The desert kite, a type of hunting trap used to target deer, was discovered in the Khashabiyeh Mountains located in the eastern Al-Jafr Basin, according to the Jerusalem Post.
The kite uses two walls that stretch for several kilometers and become gradually narrower, forming a “V.” Hunters would have herded animals into the V and chased them to the narrowest point, where they would have dug a pit or constructed some kind of enclosure.
Desert kites have been found in other regions of the Middle East, and they represent the “earliest large-scale human-built structures worldwide known to date,” the South Eastern Badia Archaeological Project team (SEBA) said in a statement. Similar hunting structures appear to have also been used in North and South America and even Scandinavia.
This particular kite is among the best examples and attests to “the rise of extremely sophisticated mass hunting strategies, unexpected in such an early time frame,” SEBA added. Archeologists have dated it to around 7,000 B.C.
Along with the kite, archaeologists uncovered what appears to be a hunting camp.

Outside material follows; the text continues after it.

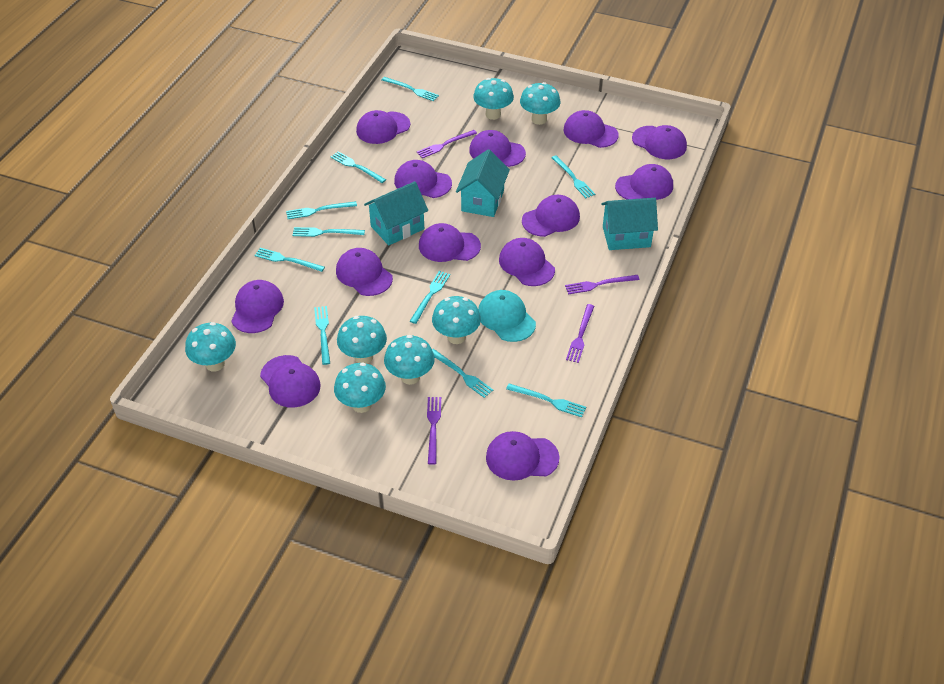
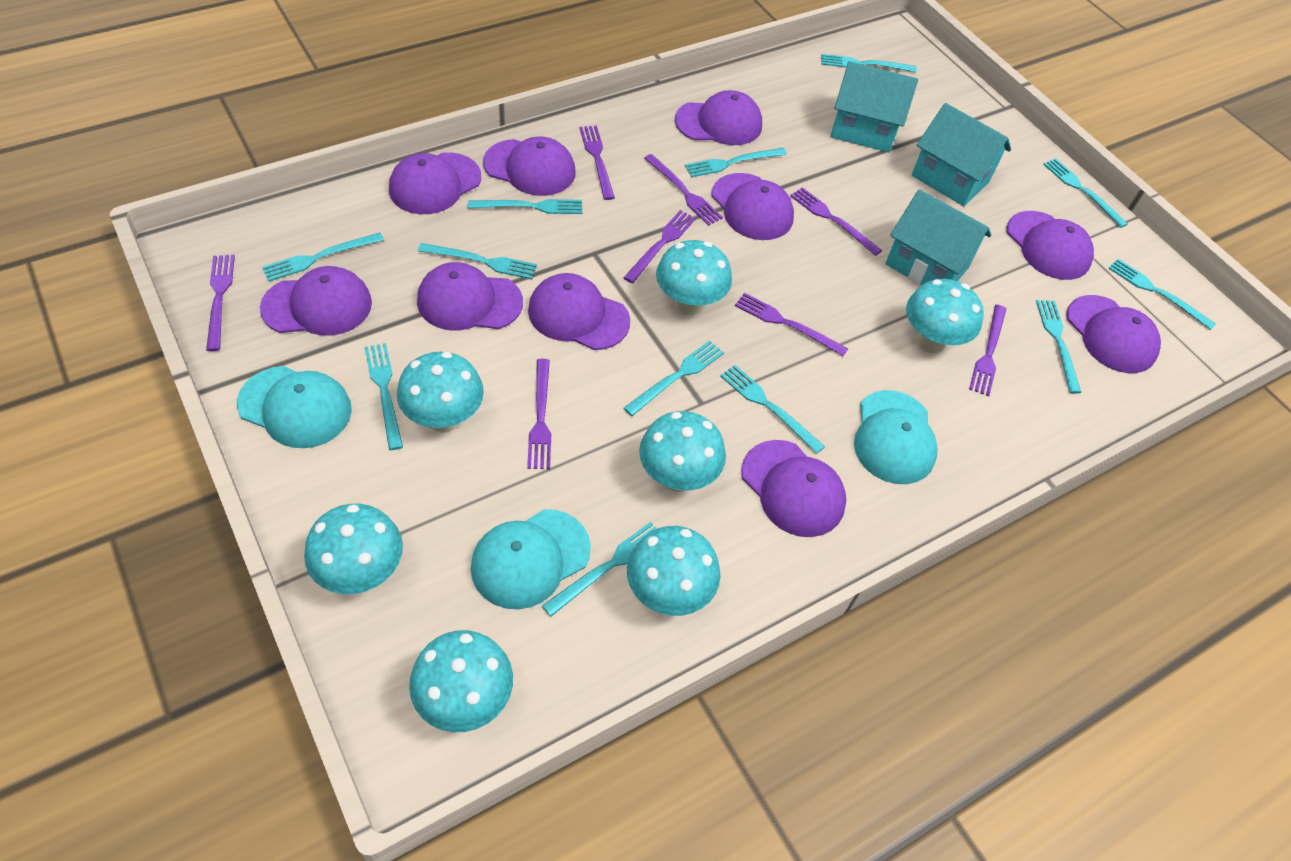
purple cap: 13 -> 10
purple fork: 4 -> 8
turquoise cap: 1 -> 3
turquoise fork: 10 -> 12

They found campsites with circular dwellings and large numbers of gazelle bones. The site also includes two stone slabs with anthropomorphic features, animal figurines, flints and some 150 arranged marine fossils.
Researchers believe the animal figurines were used to invoke supernatural forces for a successful hunt.
Desert kites were first discovered by Royal Air Force pilots flying over the eastern desert of Jordan in the 1920s, according to ThoughtCo. The pilots thought the shape resembled toy kites used by children.
Hunters usually trapped 40-50 gazelles in a single hunt and sometimes as many as 600. The walls did not have to be very high. Low walls were often used or sometimes a row of posts with rag banners.
“They make more sense when looked at from above,” Shamil Amirov, an archaeologist who uses satellite imagery to map the colossal artifacts in western Uzbekistan, told National Geographic. “Most are shaped like arrows. We have found them in chains across the migration trails of antelopes. They probably directed thousands of animals into killing pits.”
When they were first discovered, however, archeologists did not know what they were used for. Some hypothesized that they were used ritualistically. Others believed they could be used to herd livestock. The most recent scientific consensus, as exemplified by the latest discovery, suggests that kites were used for hunting.